1. Any recommendations on how to remove it cleanly?
2. Do you have a favorite silicone caulk?


----------



## CamperAndy

Windows use Butyl rubber tape for the flange when they are installed new. Not normally needed to apply any additional sealant.

To remove Dicor, use a heat gun and a plastic scraper. Use only enough heat to get it soft then it should come right off.

I always use latex caulk. Water clean up means that if I screw it up it is easy to clean off and re apply. If you use the non latex it may last longer but it is an art to get it to look good.


----------



## duggy

I use GE silicone around lights, etc.

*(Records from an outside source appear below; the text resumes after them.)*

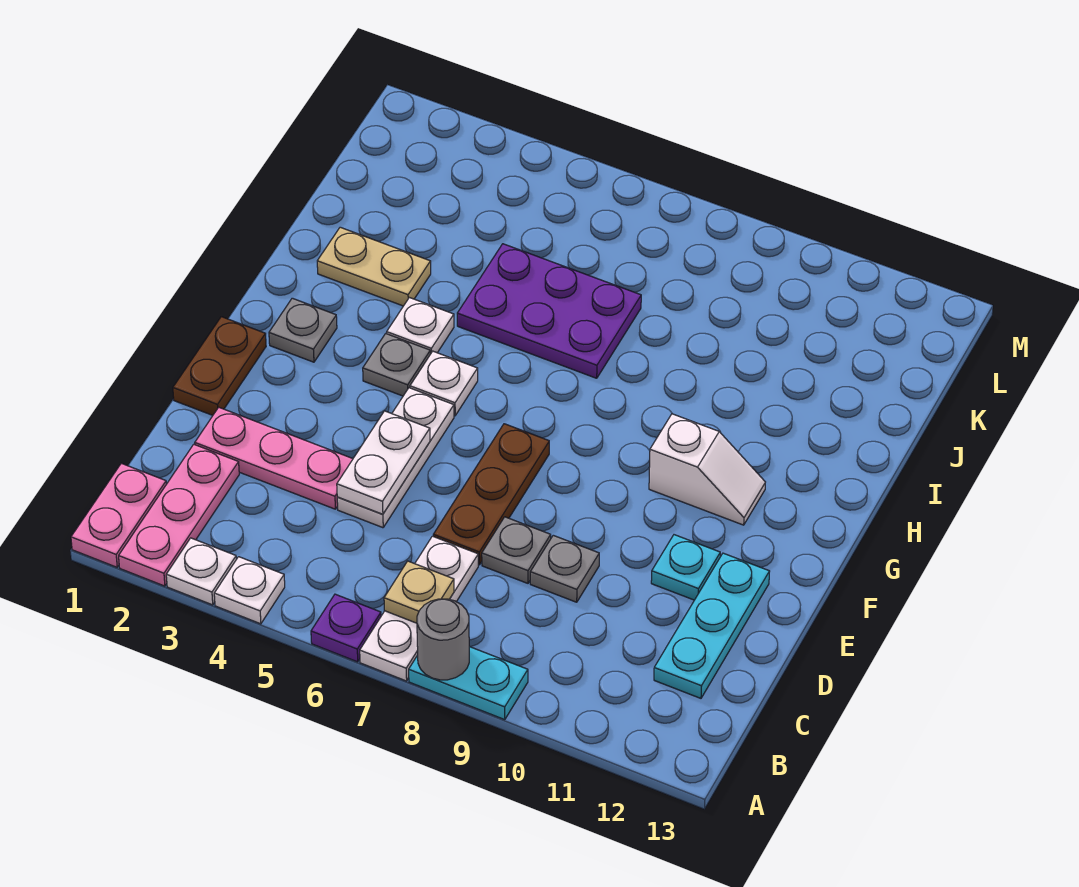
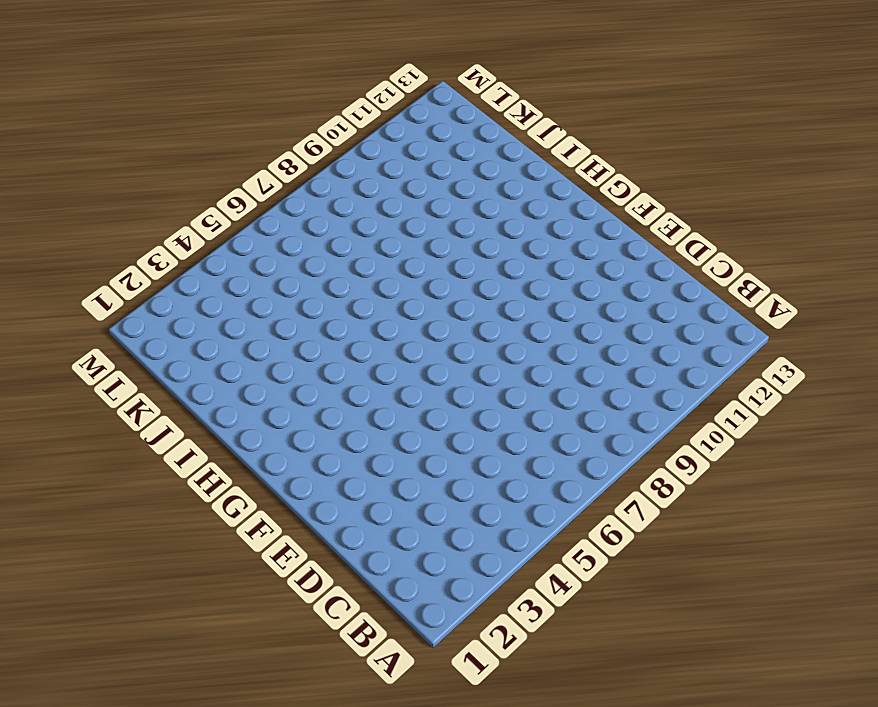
none -> pink plate A1:B1 level 1
none -> pink plate A2:C2 level 1
none -> white plate A3 level 1

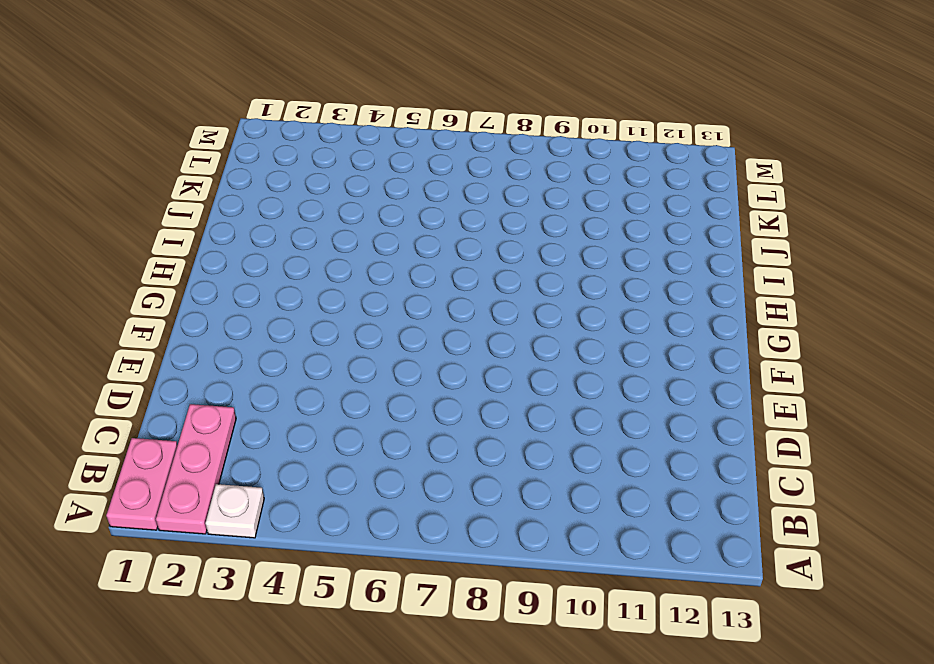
none -> white plate A4 level 1
none -> purple plate A6 level 1
none -> white plate A7:C7 level 1

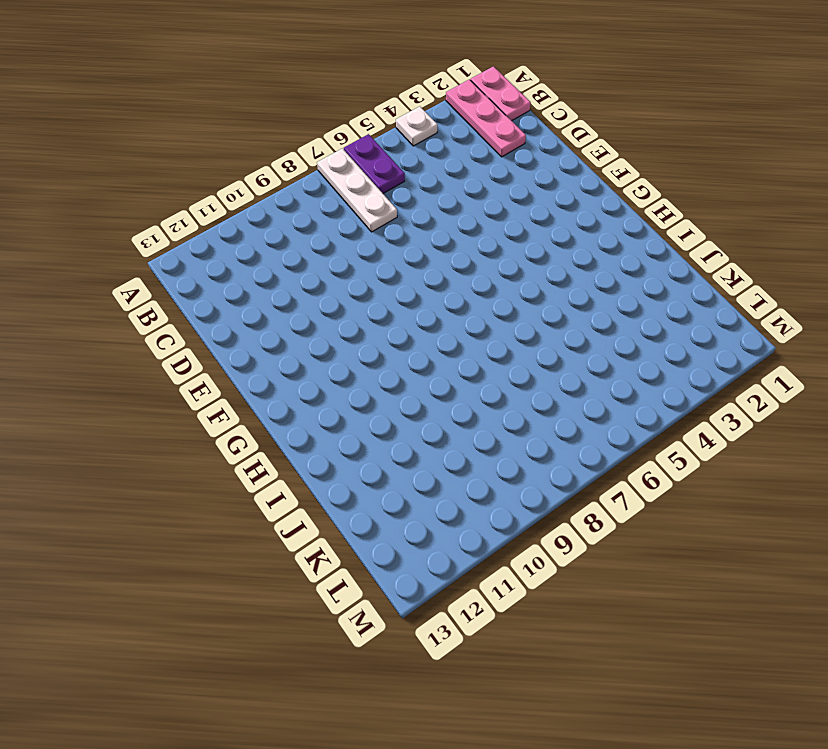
purple plate A6:B6 level 1 -> purple plate A6 level 1
none -> white plate A3 level 1
none -> cyan plate A8:A9 level 1
none -> cyan plate C12:E12 level 1

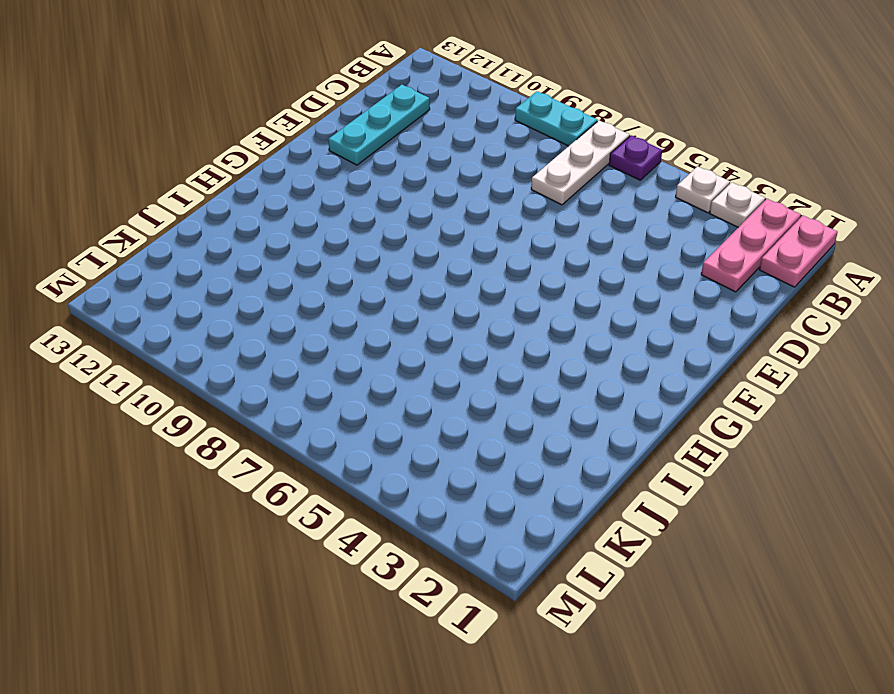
none -> pink plate D2:D4 level 1
none -> white plate D5:F5 level 1
none -> brown plate D7:F7 level 1

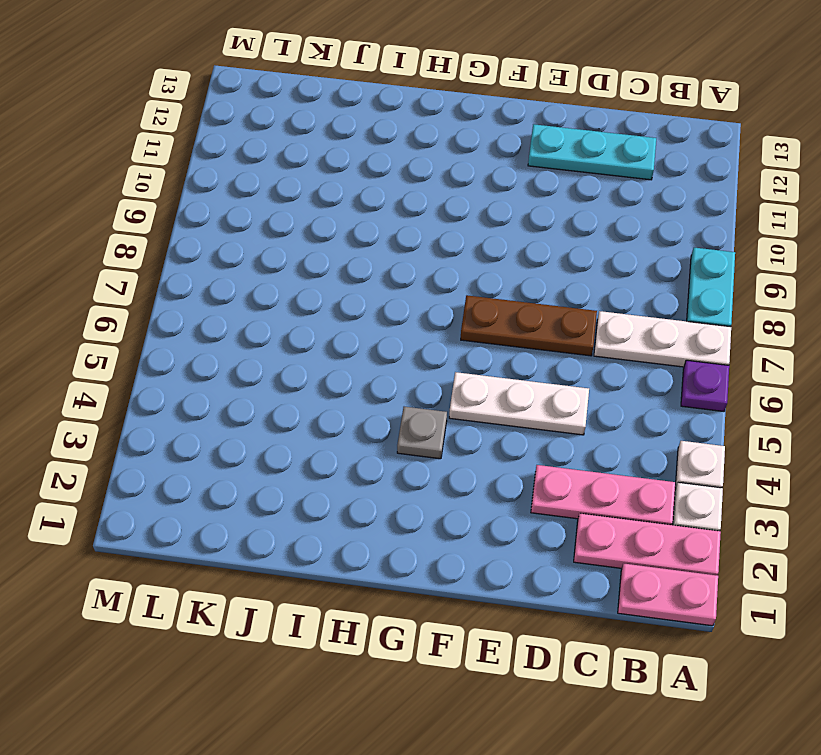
pink plate B3:D3 level 1 -> pink plate D2:D4 level 1
none -> grey plate D8 level 1
none -> grey plate D9 level 1
none -> brown plate E1:F1 level 1

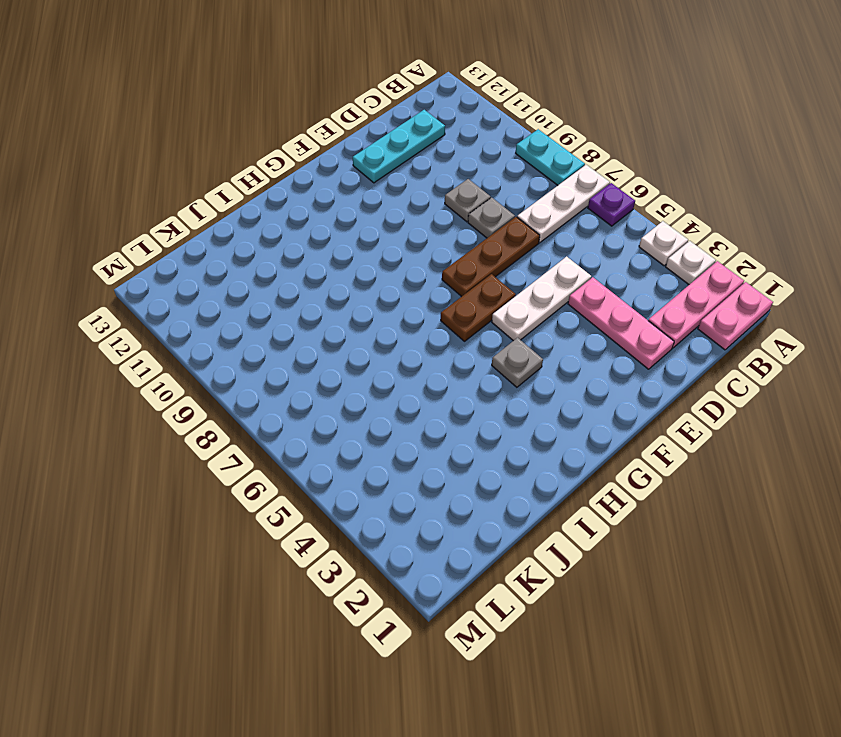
brown plate F6:G6 level 1 -> brown plate E1:F1 level 1
none -> cyan plate E11 level 1
none -> grey plate G2 level 1
none -> white plate G5 level 1

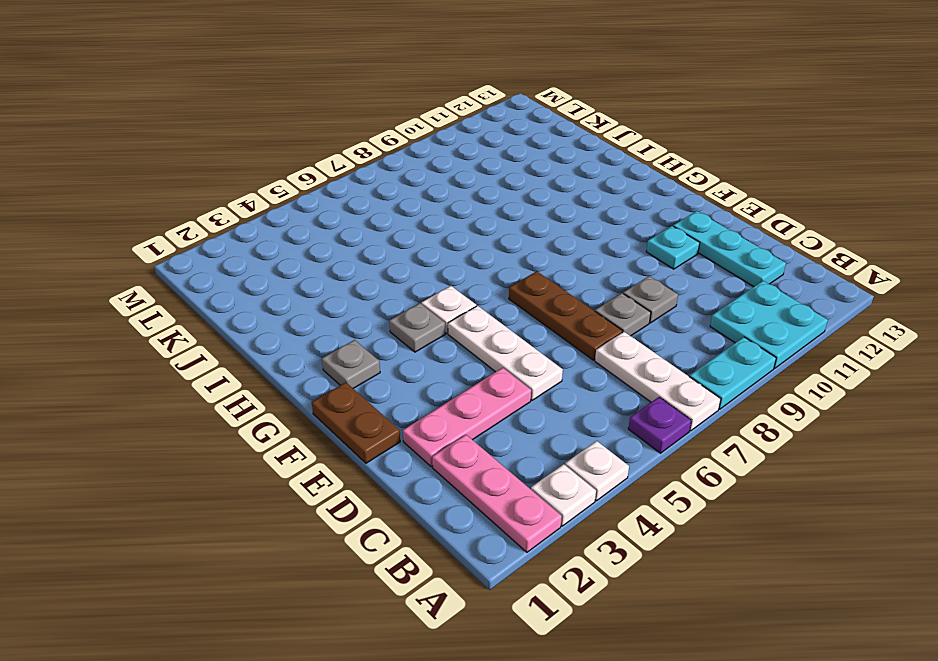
cyan plate A10:B11 level 1 -> none
none -> pink plate A1:B1 level 1
none -> white slope G10:G11 level 1 top 10
none -> white plate H4 level 1

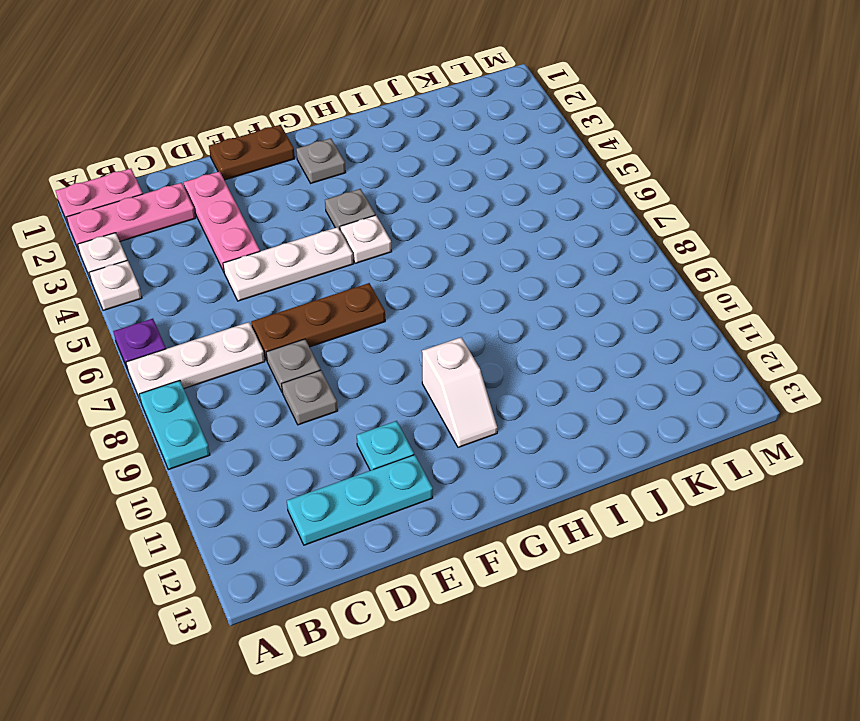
none -> white plate H4 level 1
none -> tan plate I2:I3 level 1
none -> purple plate I5:J7 level 1

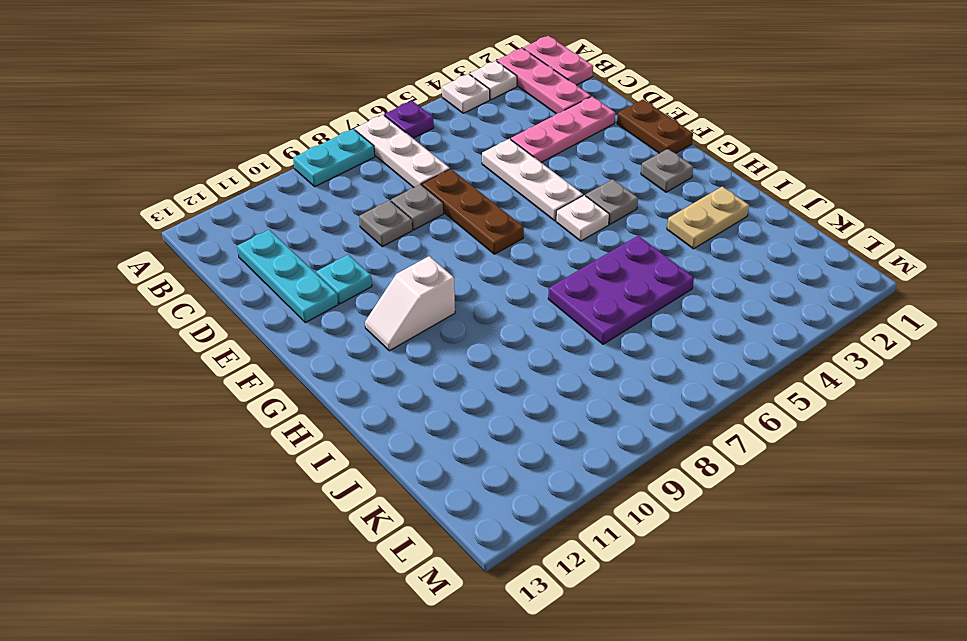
none -> white plate H4 level 1
none -> grey round brick A8 level 2
none -> tan plate B7 level 2

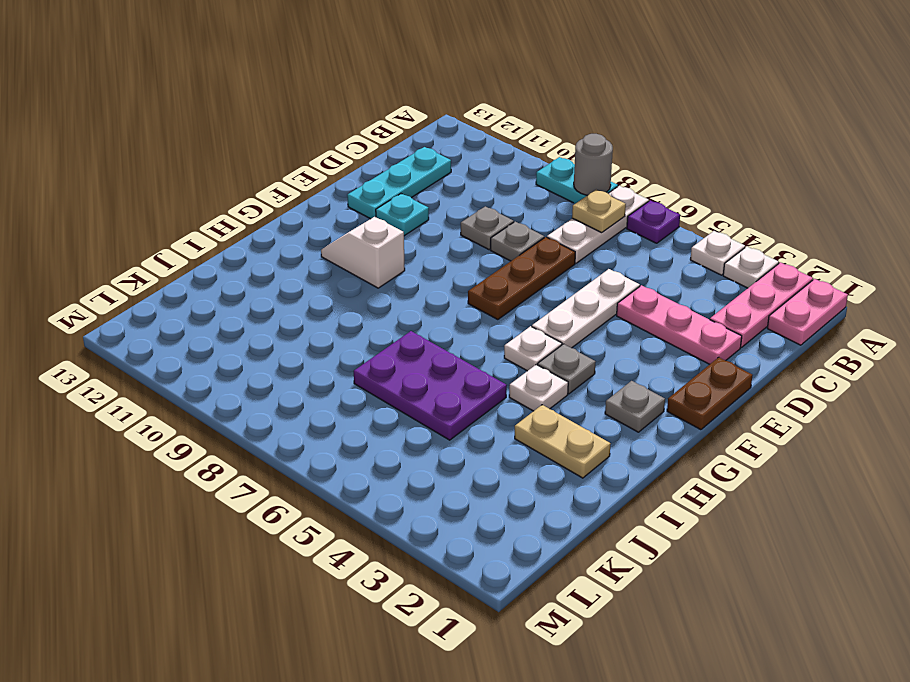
none -> white plate D5:E5 level 2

Make sure that the silicone smells like vinegar. If it doesn't, it's not the right stuff. GE also makes a product called Silicone II. I don't recommend it. As Camper Andy said, it's an art to apply, but it's what was used in the first place, and stands up the best. Make sure the surfaces are thoroughly clean first.


----------



## TennesseeOutback1

To help apply the silicone I always have a small cup of water and a paper towel. I speed the silicone then wet my finger and gently, in the same direction as applied, smooth it out. I hope I explained that well enough. Always make sure your fingers is wet that way the silicone wont stick to your finger.


----------



## SDCampers

No ya all have me confused. A while back I read on here that silicon caulking doesn't stick well to the fiberglass and to use a non silicone caulk. has this changed?


----------



## CamperAndy

SDCampers said:


> No ya all have me confused. A while back I read on here that silicon caulking doesn't stick well to the fiberglass and to use a non silicone caulk. has this changed?


There are few basic different types of silicone, Latex, Acrylic, and Silicone oil based (there may be a better word for the oil based stuff but I can not think of it at the moment). They all will stick to fiberglass but may not stick to the rubber roof. I prefer to use the Latex based silicone as it cleans up with water, the oil based requires mineral spirits. The oil based is reported to last longer but I do not think that is a good enough reason to use it since even the shorter life stuff will most likely out live the trailer.


----------



## CamperAndy

Truth be told there are so many different combinations of caulking compounds that it is hard to keep up.

I just went and looked at what I used last and it was a Acrylic Latex Silicone Caulk, I guess it covers all bases.

Anyway pick a water based product with a long life (typ 10 to 15 years) listed on the tube and you will be just fine.


----------



## Stance

CamperAndy said:


> No ya all have me confused. A while back I read on here that silicon caulking doesn't stick well to the fiberglass and to use a non silicone caulk. has this changed?


That's what I remember. I remember reading that others have used Dicor instead. After reading Andy's first reply, my wife and I remembered the dealer telling us during the PDI to use silicone caulk which we inconveniently forgotten until reading Andy's post.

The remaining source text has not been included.